Rutherford County Schools


Having never visited the Murfreesboro Water Resource Department, rising seniors Caroline Speights and Kate Blankenship had no idea what to expect from their summer internship.


They had never been to the plant until now.


Nor did they know anyone who had visited the plant.


Speights was hired as a lab intern, while Blankenship was a plant operations intern.


The pair from Blackman High School were two of more than 50 interns participating in this year’s Rutherford Works High School Internship Program. They worked as tech specialists at Murfreesboro Water Resource Department.


Among the other interns representing Rutherford County Schools, Jake Davenport spent the month interning at StoneCrest Medical.


“I honestly didn’t really know what to expect,” Blankenship said. “There’s been a lot more learning the full process of how water is treated than I had expected.”


Speights added, “You have that sense of wanting to prove yourself. They come at it from an angle of, you make a mistake, lets figure out how we can fix this and learn.”


Both of them wanted to find STEM-related internships.


Blankenship plans to major in biology when she attends college in Fall 2020, while Speight has an interest in biology and chemistry.


“I’ve always been interested in the STEM fields,” Speight said.


Blankenship said, “I figured that this would be closer to my pathway than anything else.”


“I was really excited,” Speight added.


Rutherford Works High School Internship Program is a partnership with employers who offer students productive and meaningful work assignments with a learning component ideally related to their area of interest.


The program provided rising seniors, who reside in Rutherford County, the opportunity to gain paid work experience with a Rutherford County employer in pathways that include agriculture, architecture and construction, business and finance, government and public administration, health sciences, hospitality and tourism, information technology, manufacturing, STEM and supply chain.


Students learned about and begin to develop 21st Century skills and competencies needed for success in the workplace.
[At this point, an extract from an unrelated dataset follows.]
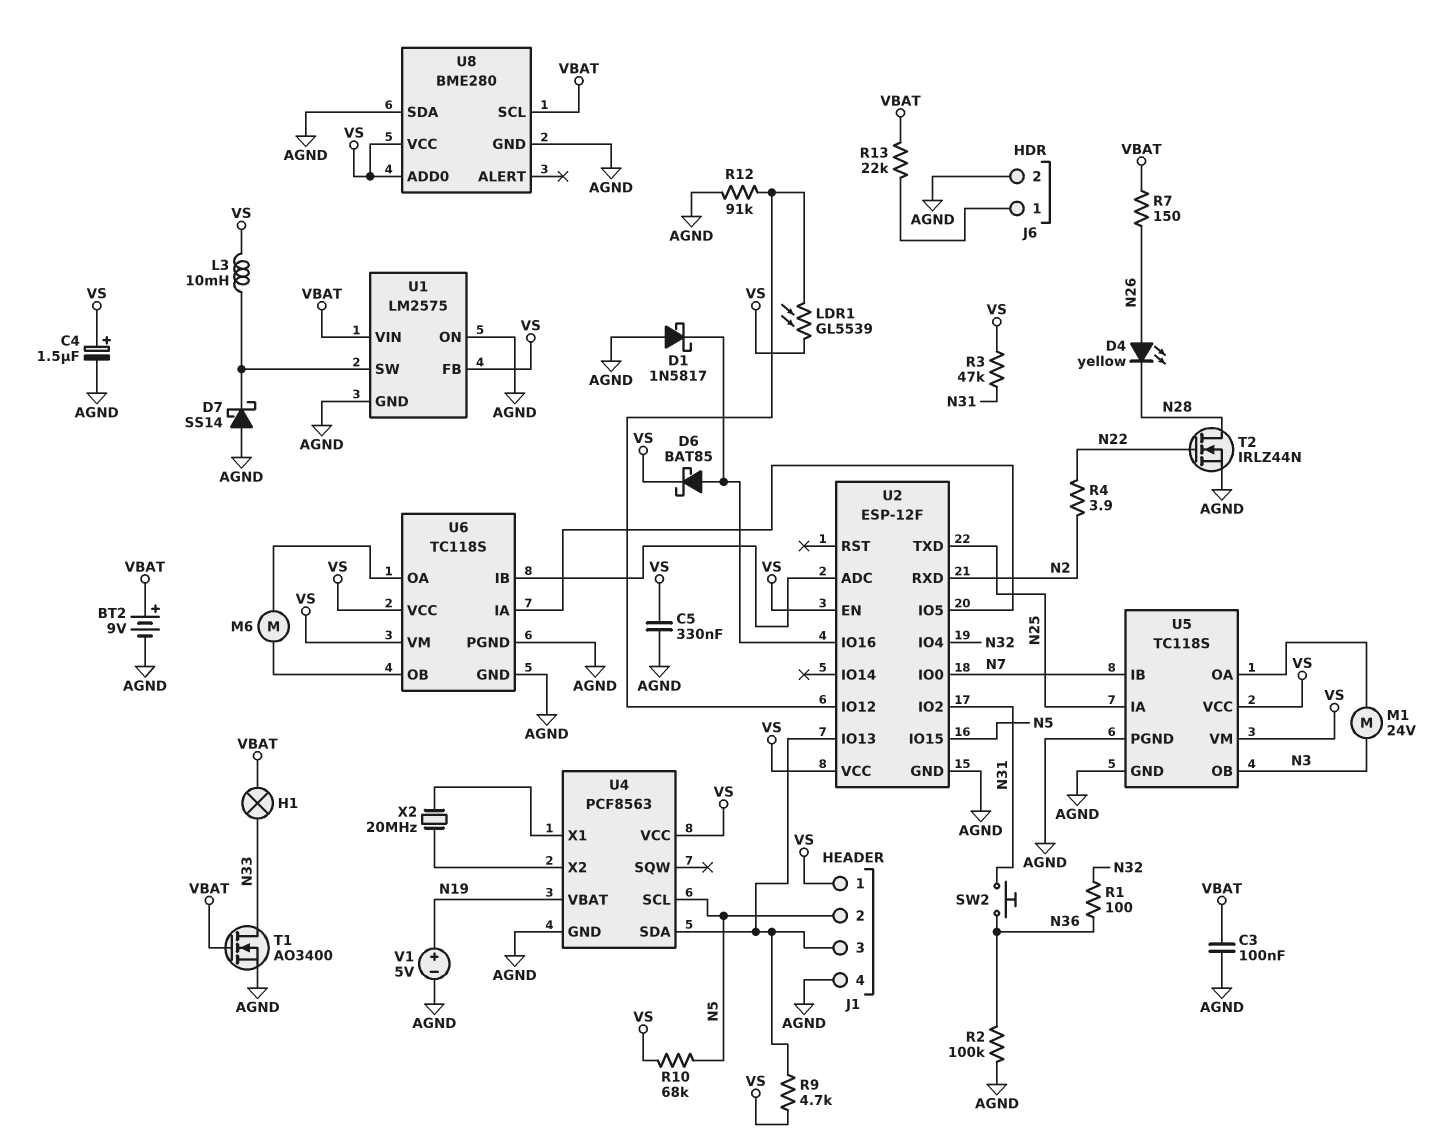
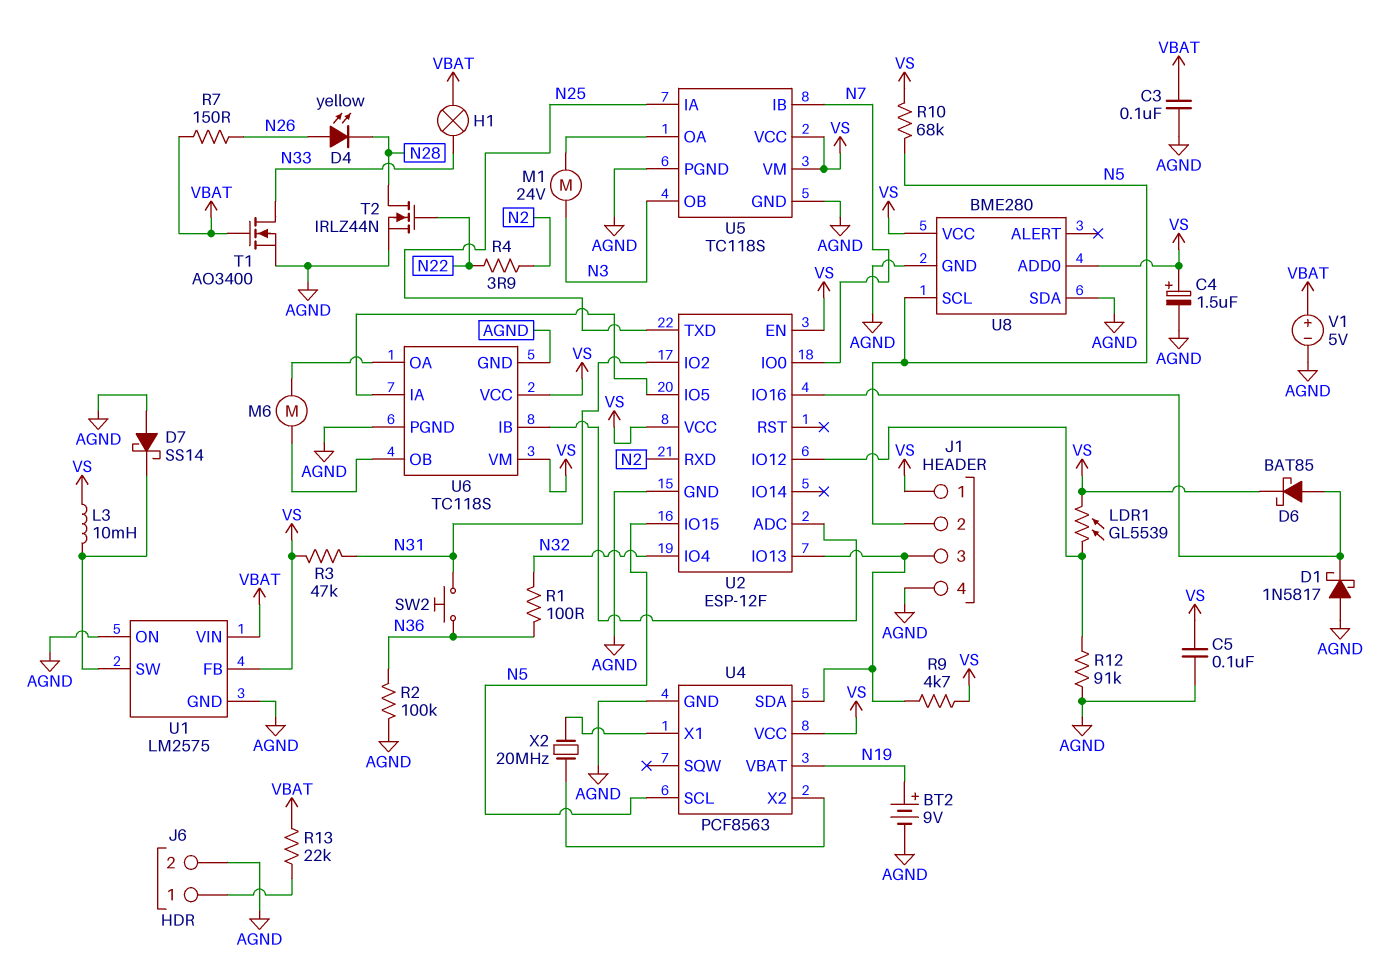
BT2: 9V (plus VBAT, minus AGND) -> 9V (plus N19, minus AGND)
C5: 330nF (AGND, VS) -> 100nF (AGND, VS)
U8 pin SCL: VBAT -> N5
V1: 5V (plus N19, minus AGND) -> 5V (plus VBAT, minus AGND)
The duration was four weeks.


In addition to gaining work experience, students received four hours of pre-employment training and 16 hours of work-based learning.


Each intern was paid $10 per hour as well as earning great experience for their resume.


Although Speight still feels she was best suited to work in the lab, looking back, she liked the plant more than she expected.


In the lab, they would assist with testing water for iron, phosphate, manganese and organics.


“It’s not necessarily secretive,” Blankenship said, “but we have badges. There’s gates and security, so it feels more like we’re getting in on something that not everyone gets to know.”


Blankenship plans to not only pursue a biology-related major, but also earn a master’s degree. She has not made an official decision, but Blankenship is leaning toward attending Washington University at St. Louis and considering Duke University.


Speight is looking at Vanderbilt University and the University of Tennessee at Knoxville.


Both girls, who will graduate from the Collegiate Academy at Blackman in May 2020, plan to visit those four schools and others this fall before deciding on which school to enroll in for Fall 2020.


The internship program has helped to inform whatever decisions they make.


“It’s definitely been a learning experience,” Blankenship said, “but it’s also been fun, so I’ve learned to put a lot more thought into how our water gets to us and is distributed. It’s fun because this is a different environment than a high school setting because it’s obviously more of a career type of internship as opposed to just like typical high school life.”